堆维护优先级和入队时间。这道题卡cin…(ios::sync_with_stdio(0)也不行)..之前无限RE找不出哪里溢出啥的,把cin换成scanf就过了…就过了…

#include <cstdio>
#include <queue>
using namespace std;
struct pro{
int a,t,id,pri;
bool operator<(const pro y)const { if (pri!=y.pri)return y.pri>pri;return y.a<a; }
};
priority_queue<pro> q;
int main(){
int t;pro top,P;
while(~scanf("%d%d%d%d",&P.id,&P.a,&P.t,&P.pri)){
while(t<P.a&&!q.empty()){
top=q.top();q.pop();
if (P.a-t>=top.t)printf("%d %d\n",top.id,t=t+top.t);
else {
top.t-=P.a-t;
q.push(top);
break;
}
}
t=P.a;
q.push(P);
}
while (!q.empty()) {
pro top=q.top();q.pop();
printf("%d %d\n",top.id,t=t+top.t);
}
}

H - 敌兵布阵

线段树裸题…不解释了…

#include <stdio.h>
#define MAXN 50000
struct segtree{
int l,r,s;
}sgt[(MAXN<<2)+5];
int orig[MAXN+5];
void bui(int pos,int l,int r){
sgt[pos].l=l;sgt[pos].r=r;
if(sgt[pos].l==sgt[pos].r){sgt[pos].s=orig[r];}
else{
int m=(sgt[pos].l+sgt[pos].r)>>1,lc=pos<<1;
bui(lc,l,m);bui(lc+1,m+1,r);
sgt[pos].s=sgt[lc].s+sgt[lc+1].s;
}
}
void upd(int pos,int aim,int val){
sgt[pos].s+=val;
if(sgt[pos].l==sgt[pos].r)return ;
int m=(sgt[pos].l+sgt[pos].r)>>1,lc=pos<<1;
if(aim>m)upd(lc+1,aim,val);
else upd(lc,aim,val);
}
int que(int pos,int a,int b){
if(b<sgt[pos].l||sgt[pos].r<a)return 0;
if(sgt[pos].l==a&&b==sgt[pos].r)return sgt[pos].s;
int m=(sgt[pos].l+sgt[pos].r)>>1,lc=pos<<1;
if(b<=m)return que(lc,a,b);
if(m<a)return que(lc+1,a,b);
return que(lc,a,m)+que(lc+1,m+1,b);
}
int main(){
int t,n,a,b,i,j;char ope[10];
scanf("%d",&t);
for(i=1;i<=t;i++){
scanf("%d",&n);
printf("Case %d:\n",i);
for(j=1;j<=n;j++)scanf("%d",&orig[j]);
bui(1,1,n);
while(scanf("%s",ope)==1){
if(ope[0]=='E')break;
scanf("%d%d",&a,&b);
if(ope[0]=='A')upd(1,a,b);
if(ope[0]=='S')upd(1,a,-b);
if(ope[0]=='Q')printf("%d\n",que(1,a,b));
}
}
}

I - 宠物收养所

有序集合裸题。
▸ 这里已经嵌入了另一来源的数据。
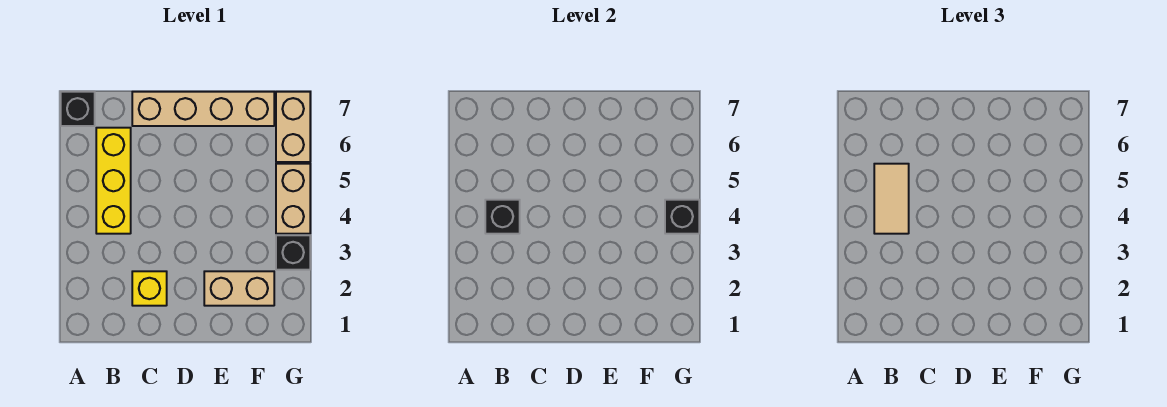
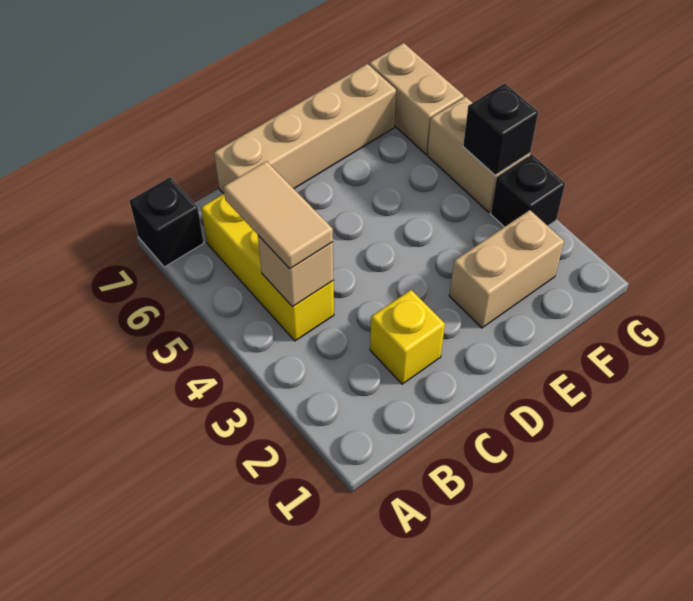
black brick B4 level 2 -> tan brick B4 level 2

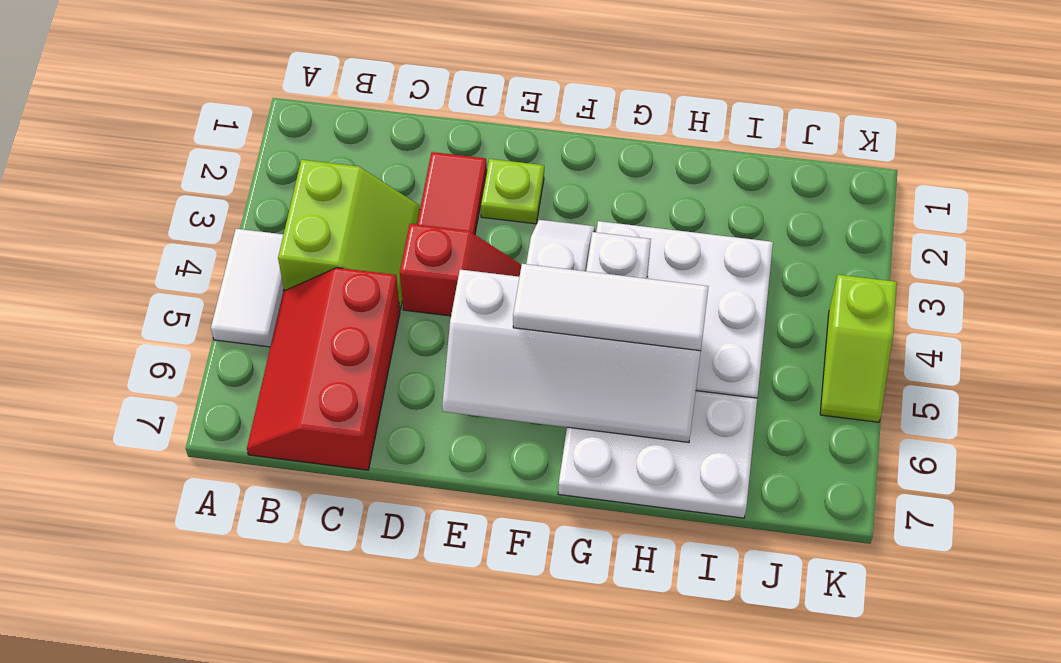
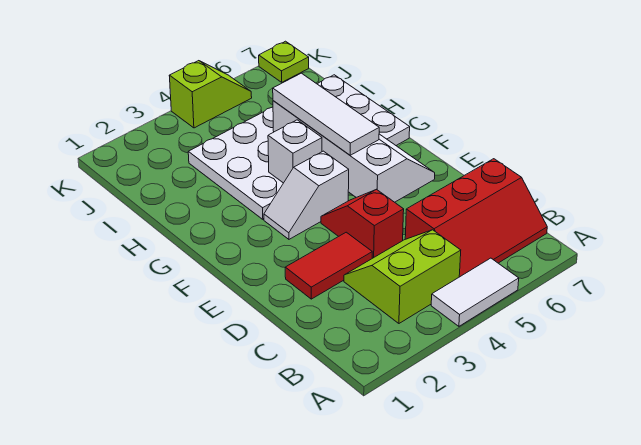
lime plate E2 level 1 -> lime plate K7 level 1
当然如果不用set,我们还能想到它的经典数据结构底层：平衡树，如红黑树，如splay。

#include <cstdio>
#include <set>
#include <queue>
#define INTMAX 0x7fffffff
#define mod 1000000
#define MO 1061109567
#define F(_i,_u) for(int _i=0;_i<(_u);_i++)
typedef long long ll;
using namespace std;
inline int readi(){
int x=0,f=1;char ch=getchar();
while(ch<'0'||ch>'9'){if(ch=='-')f=-1;ch=getchar();}
while(ch>='0'&&ch<='9'){x=x*10+ch-'0';ch=getchar();}
return x*f;
}
set<int> PQ;
int main(){
PQ.insert(INTMAX);PQ.insert(-INTMAX);
int n,a,v,ans=0,jPQ;
set<int>::iterator l,r;
n=readi();
while(n--) {
a=readi();v=readi();
if(PQ.size()==2||jPQ==a)jPQ=a,PQ.insert(v);
else {
l=--PQ.lower_bound(v);r=PQ.lower_bound(v);
if(*r-v>=v-*l&&*l!=-INTMAX){
ans=(ans+v-*l)%mod;
PQ.erase(l);
}else{
ans=(ans+*r-v)%mod;
PQ.erase(r);
}
}
}
printf("%d\n",ans);
}

J - Babaei and Birthday Cake

有序集合+贪心。自己写了个splay没过…

#include <cstdio>
#include <cmath>
#include <map>
#define F(_i,_u) for(int _i=0;_i<(_u);_i++)
#define FF(_i,_l,_r) for(int _i=_l;_i<=(_r);_i++)
#define FS(_i,_r,_l) for(int _i=_r;_i>=(_l);_i--)
#define TRV(_i,_V) for(int _i=(_V).size()-1;_i+1;_i--)
#define all(x) x.begin(),x.end()
using namespace std;
const double PI = acos(-1.0);
typedef long long ll;
map<ll,ll> Smap;
int main(){
map<ll,ll>::iterator it,it2;
int n,R,H;
ll S,outS;
scanf("%d",&n);
Smap[0]=0;
FF(i,1,n){
scanf("%d%d",&R,&H);
S=(ll)R*R*H;
it=Smap.lower_bound(S);
it2=it--;
outS=it->second+S;
while(it2!=Smap.end()&&it2->second<=outS)it2++;
Smap.erase(++it,it2);
Smap[S]=outS;
}
printf("%.12lf",PI*(--Smap.end())->second);
}